Jeso Carneiro

Ufopa como indutora de desenvolvimento

Que tema não pode ficar de fora do debate da primeira eleição direta para reitor (a) da Ufopa (Universidade Federal do Oeste do Pará), a ser realizada neste ano?

O blog fez essa pergunta a várias pessoas, ligadas ou não à comunidade acadêmica ufopiana, e publica desde ontem (24) a opinião delas.

Dê também sua. Contribua para o debate de ideias e propostas seja a tônica dessa eleição.

Samuel Lima, professor da UnB (Universidade Fedederal de Brasília).

Num olhar de quem transitou pela Universidade Federal do Oeste do Pará (Ufopa), no âmbito de um curso de pós-graduação em Jornalismo Científico, após esse primeiro momento de instalação, o debate de fundo é de alcance estratégico e institucional: qual o papel que a Ufopa pode desempenhar como indutora do desenvolvimento sócio-econômico, político e cultural de Santarém e do Oeste do Pará?

Todas as iniciativas (projetos específicos de pesquisa, de desenvolvimento tecnológico, mestrados e doutorados para qualificar setores específicos, como é o caso da educação pública, mestrado recentemente aprovado pela CAPES, etc.) deveriam convergir nessa direção.

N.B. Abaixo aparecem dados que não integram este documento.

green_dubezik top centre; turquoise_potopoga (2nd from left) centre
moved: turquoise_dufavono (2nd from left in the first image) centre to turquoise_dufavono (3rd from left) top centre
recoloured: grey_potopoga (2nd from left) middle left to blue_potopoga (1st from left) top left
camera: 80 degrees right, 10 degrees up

O papel de uma universidade pública transcende a mera formação profissional, preparação de alunos e alunas para o mercado. Ora, o mercado é um setor da sociedade, mas não é exclusivo e nem pode ditar o rumo da produção de conhecimento, dos caminhos científicos. É o interesse público, nessa acepção mais ampla e generosa, que deve orientar os futuros gestores da Ufopa nesse sentido.

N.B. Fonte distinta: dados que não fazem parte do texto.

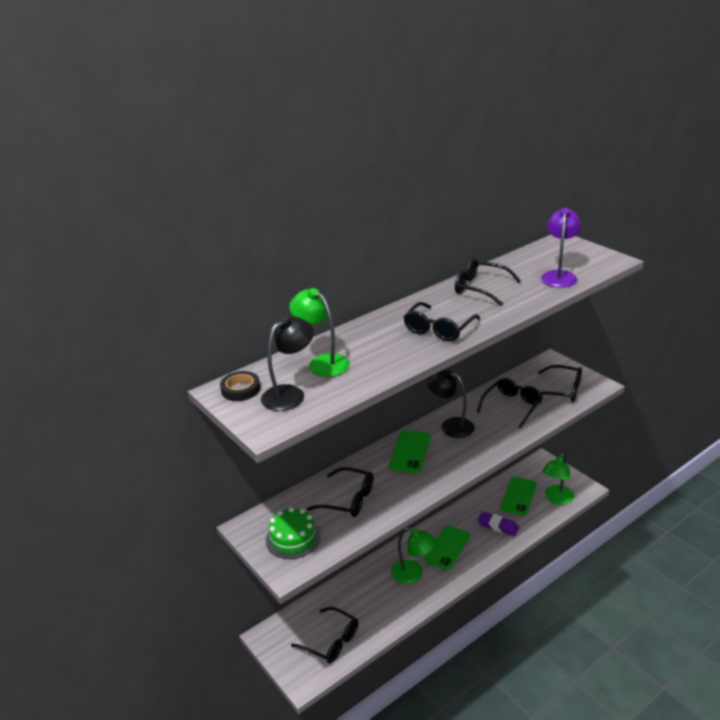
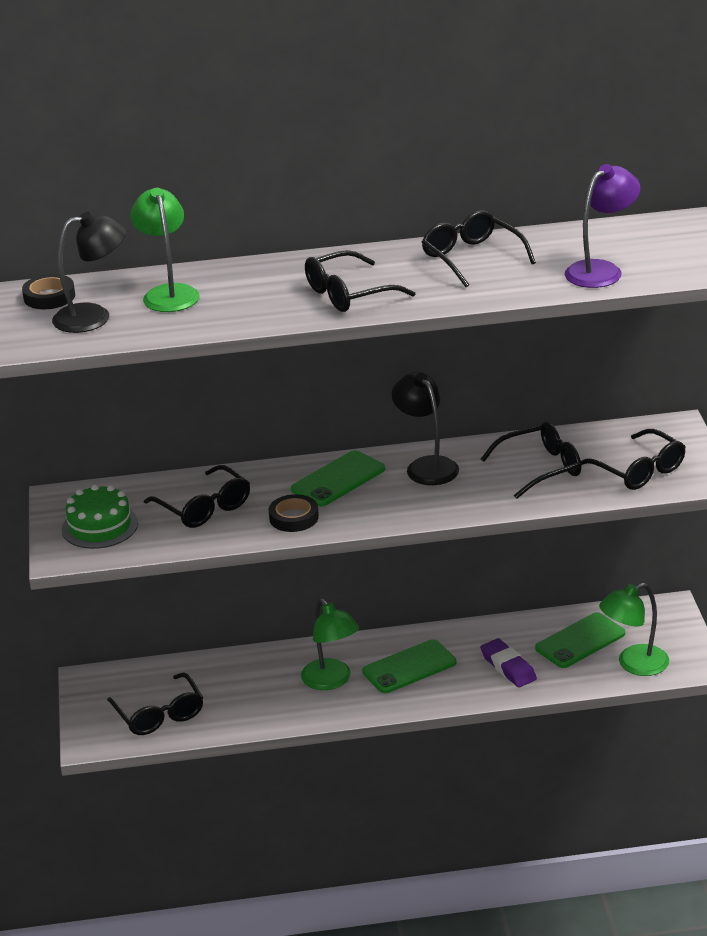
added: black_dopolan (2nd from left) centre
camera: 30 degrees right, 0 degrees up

Vivi meus últimos 25 anos em Florianópolis e posso assegurar que o desenvolvimento da região metropolitana está fortemente conectado aos rumos da Universidade Federal de Santa Catarina (UFSC).

O salto de qualidade do projeto pedagógico, científico e institucional da UFSC, nas dimensões do ensino-pesquisa e extensão, determinaram um legado fabuloso à capital catarinense.

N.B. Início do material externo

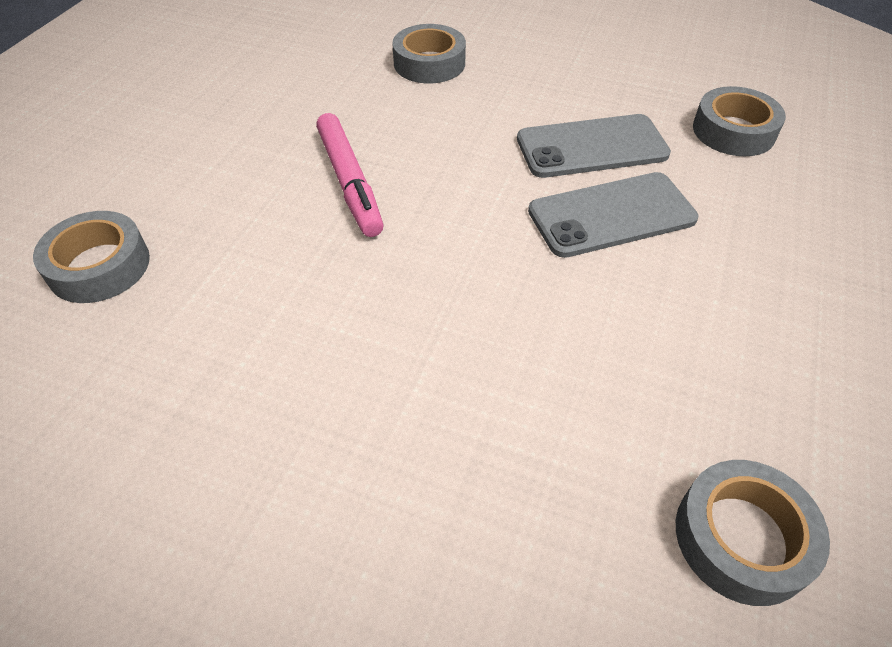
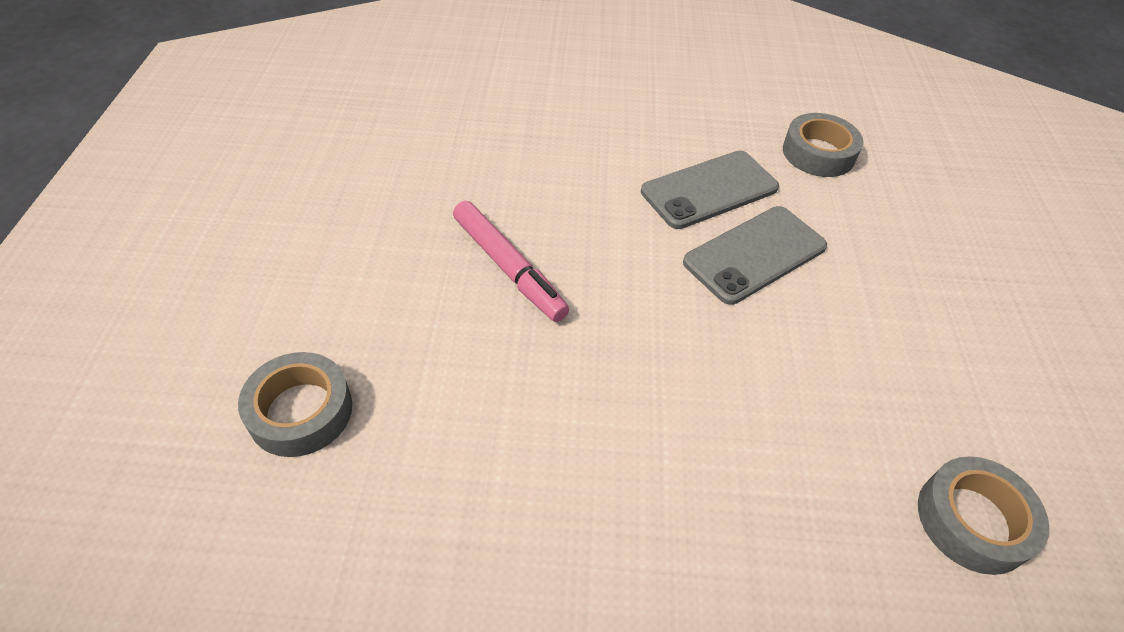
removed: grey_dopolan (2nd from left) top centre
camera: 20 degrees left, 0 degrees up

Lembro, por exemplo, do curso de Ciências da Comuptação, que o prof. Celson Lima, meu irmão hoje docente da Ufopa, fez no começo dos anos 1980. A primeira incubadora tecnológica nasceu de um projeto de pesquisa do curso. Quase 30 anos depois, juntando talentos egressos da universidade, capitais públicos e privados, inovação, produção de conhecimento e muita labuta temos um setor de tecnologia robusto.

Basta conferir os dados recentes:

Dados de Tecnologia da Informação – Florianópolis (SC)
Faturamento: R$ 1 bilhão (Fonte: Prefeitura de Fpolis)
Número de empregos diretos: 6.000 (Fonte: CAGED/MTE)
Número de empresas: 600
R$ 12 mi em impostos (prefeitura, ISS. Não conta ICMS, do Governo do Estado). São 600 empresas de base tecnológica em Florianópolis, que crescem mais de 20% ao ano.

Trata-se de um singelo exemplo, uma analogia possível entre duas situações, com realidades próprias, contextos e potencialidades distintas, claro. Duas cidades que já estiveram ligadas, no passado, por um Campus Avançado da Universidade Federal de SC, que por coincidência funcionou onde hoje é o Campus Tapajós, da nossa Ufopa.

É como enxergo a importância das eleições para a próxima gestão da Ufopa.